A crucial hub for the forging of new contacts was the Sodalitas litteraria Augustana which was founded in 1500 by Peutinger. This Augsburg-based society aimed at bringing together fellow humanists, exchanging ideas, and putting these into practice. One of its members was Matthäus Lang von Wellenburg to whom the Liber selectarum cantionum was dedicated. A number of printers from Augsburg also belonged to the association. Among those were Grimm and Wirsung. It was probably due to both the family relationship as well as the Sodalitas which connected Peutinger to both of the printers that led him to write the epilogue for the music book.

Wirsung had been working as a pharmacist in Augsburg (similarly to Grimm) since 1496 but the principal source of his considerable income came from his main occupation as a long-distance merchant. Since at least 1502 he also engaged in bookselling. In 1501 Wirsung married a second time. Like in his first marriage the bride, Agathe Sulzer, came from an affluent merchant family. As a result, Wirsung, too, was granted access to the Augsburg Herrenstube (gentlemen's club) and he officially joined the local upper class. One of the children born from this marriage was Christoph Wirsung.
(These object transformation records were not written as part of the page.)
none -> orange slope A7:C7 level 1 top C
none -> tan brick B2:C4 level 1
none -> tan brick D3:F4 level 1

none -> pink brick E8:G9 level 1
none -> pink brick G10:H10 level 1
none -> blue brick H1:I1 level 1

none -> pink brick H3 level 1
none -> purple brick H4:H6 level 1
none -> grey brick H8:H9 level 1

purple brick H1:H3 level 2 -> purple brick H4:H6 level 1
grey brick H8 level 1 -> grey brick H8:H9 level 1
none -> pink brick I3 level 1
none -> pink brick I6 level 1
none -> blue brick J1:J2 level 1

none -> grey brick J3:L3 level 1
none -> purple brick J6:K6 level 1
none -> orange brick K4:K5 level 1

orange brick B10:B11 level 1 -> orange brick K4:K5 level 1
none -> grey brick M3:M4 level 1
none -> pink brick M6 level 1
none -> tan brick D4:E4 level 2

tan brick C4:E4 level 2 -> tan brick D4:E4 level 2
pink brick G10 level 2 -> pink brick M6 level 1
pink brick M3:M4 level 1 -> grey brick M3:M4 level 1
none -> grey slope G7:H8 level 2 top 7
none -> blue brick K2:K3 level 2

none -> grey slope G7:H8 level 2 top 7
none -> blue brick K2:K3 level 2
Grimm and Wirsung had been being friends for years when Grimm founded a print shop in 1517 which Wirsung joined in the same year as an equal partner. In contrast to Grimm, the business was only a sideline activity for Wirsung. He could, however, provide the financial assets necessary for establishing and sustaining a printing office. The range of their prints was characterized by the highest standards and the attempts to produce innovative works. Both of these qualities apply to the Liber selectarum cantionum. For the woodcut of this print and others Grimm and Wirsung repeatedly hired an artist known by the Notname "Master of Petrarca" (German: Petrarcameister) from 1518 to 1522 whose identity has not yet been determined more precisely.
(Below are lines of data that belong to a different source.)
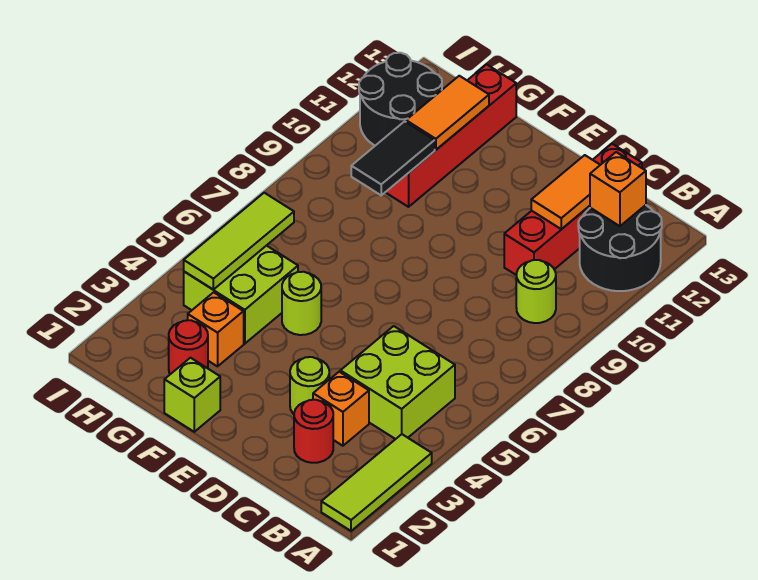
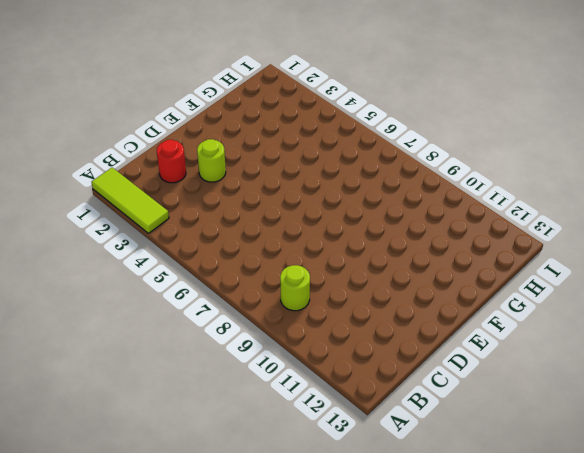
none -> black round brick A11:B12 level 1
none -> lime brick B4:C5 level 1
none -> orange brick C3 level 1

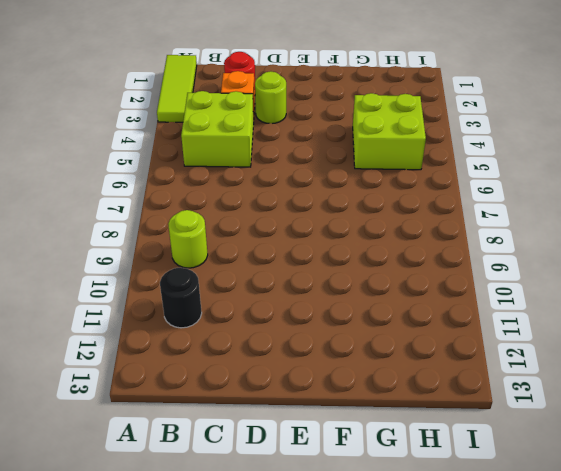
black round brick B11 level 1 -> black round brick A11:B12 level 1
none -> red brick C10:C13 level 1
none -> lime brick F1 level 1
none -> lime round brick F5 level 1

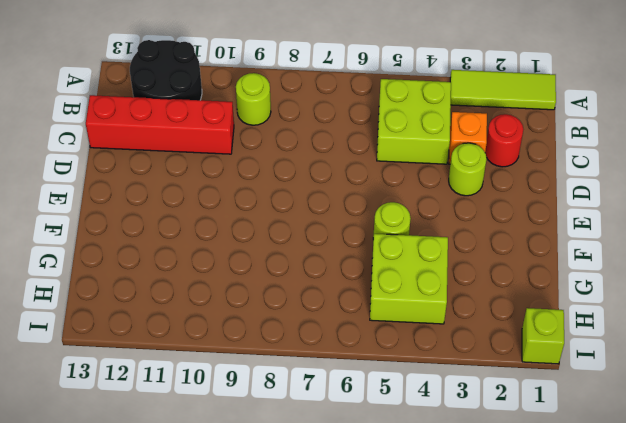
lime brick I1 level 1 -> lime brick F1 level 1
none -> red round brick G2 level 1
none -> orange brick G3 level 1
none -> red brick G10:G13 level 1

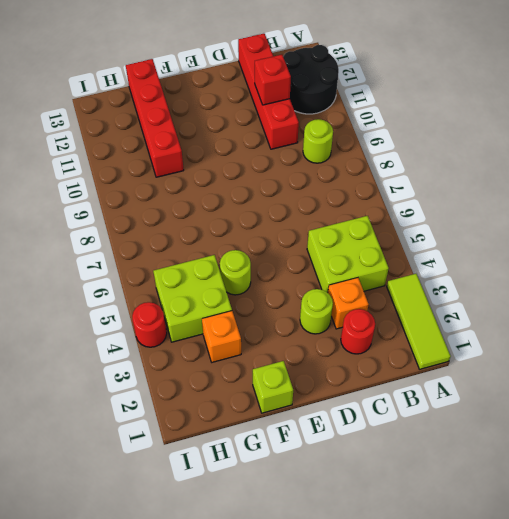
red brick C11 level 2 -> orange tile C11:C12 level 2
red round brick I4 level 1 -> red round brick G2 level 1
none -> black round brick H11:I12 level 1
none -> orange brick B12 level 2
none -> black tile G9:G10 level 2

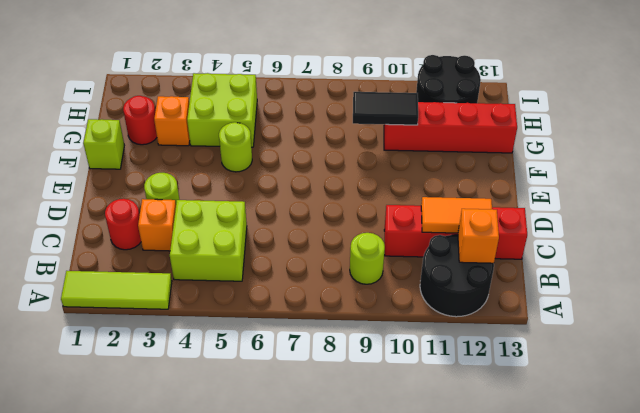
none -> orange tile G11:G12 level 2
none -> lime tile H4:H6 level 2

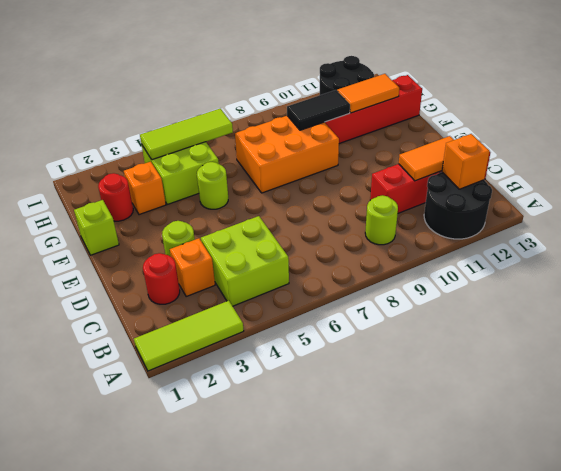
orange brick F7:G9 level 1 -> none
Lang was a native from Augsburg and was born into an impoverished patrician family. He was distantly related to Wirsung since the great-great-grandfather of his wife was simultaneously Lang's great-grandfather. Although Lang was a clergyman his actual legacy lies in his role as Maximilian's I "right hand" which made him the second-most powerful man in the empire. He and Peutinger knew each other well, not only because of their memberships in the Sodalitas litteraria Augustana. Physical evidence for this is for example the dedication of Peutinger's Sermones convivales from 1504 to Lang.
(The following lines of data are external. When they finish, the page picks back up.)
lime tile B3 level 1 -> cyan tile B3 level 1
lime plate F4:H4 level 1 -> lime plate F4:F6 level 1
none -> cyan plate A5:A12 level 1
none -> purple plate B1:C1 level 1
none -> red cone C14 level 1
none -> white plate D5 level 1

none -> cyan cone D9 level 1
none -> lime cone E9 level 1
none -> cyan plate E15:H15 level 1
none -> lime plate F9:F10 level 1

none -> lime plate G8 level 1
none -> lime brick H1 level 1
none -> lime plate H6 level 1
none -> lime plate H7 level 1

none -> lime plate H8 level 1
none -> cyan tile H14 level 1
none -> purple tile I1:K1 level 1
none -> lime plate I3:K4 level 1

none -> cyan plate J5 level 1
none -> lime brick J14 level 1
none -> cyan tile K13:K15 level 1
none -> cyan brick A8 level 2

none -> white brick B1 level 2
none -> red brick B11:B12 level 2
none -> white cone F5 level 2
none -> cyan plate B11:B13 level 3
Only four days following the Liber selectarum cantionum Grimm and Wirsung published another work dedicated to Lang: La Celestina. This is a translation of an originally Spanish drama into German with the title Ain Hipsche Tragedia. The book was translated by Christoph Wirsung, Markus Wirsung's son, on the basis of an Italian version. In the dedicatory letter Christoph Wirsung reminds Lang multiple times of their family ties. Lang probably received the drama and the motet anthology at about or exactly the same time.

When Maximilian I passed away his will did not specify how his successor, Charles V, was to deal with the court staff. This also concerned the imperial court chapel (German: Hofkapelle) of which Ludwig Senfl was a member. Since Charles already had a chapel of his own at his disposal at his court in Spain, all of Maximilan's former singers feared losing their employment. It is not entirely clear where they resided in the wake of Maximilian's burial but it is presumed that a large number of them—including Senfl—left for Augsburg. It is likely that he began working at the Liber selectarum cantionum for Grimm and Wirsung during this time.

While Lang's status under Charles, too, was still unclear, Leonhard von Keutschach, prince-archbishop of Salzburg, died on June 7, 1519. Lang had been determined as his successor already in 1512. The riches of the archbishopric offered him the possibility to institute a courtly life that could approximate that of the emperor. On September 25, 1519, Lang was consecrated as a bishop and thereby became both the spiritual as well as the secular head of Salzburg. Soon he founded a chapel which was meant to suffice the highest aspirations. To this end he attempted to move former musicians of Maximilian to his own court which in all likelihood included Senfl. The music in the Liber selectarum cantionum seems to have been chosen very deliberately as it is taken from the former imperial chapel. It was their level of professionalism that Lang sought to emulate.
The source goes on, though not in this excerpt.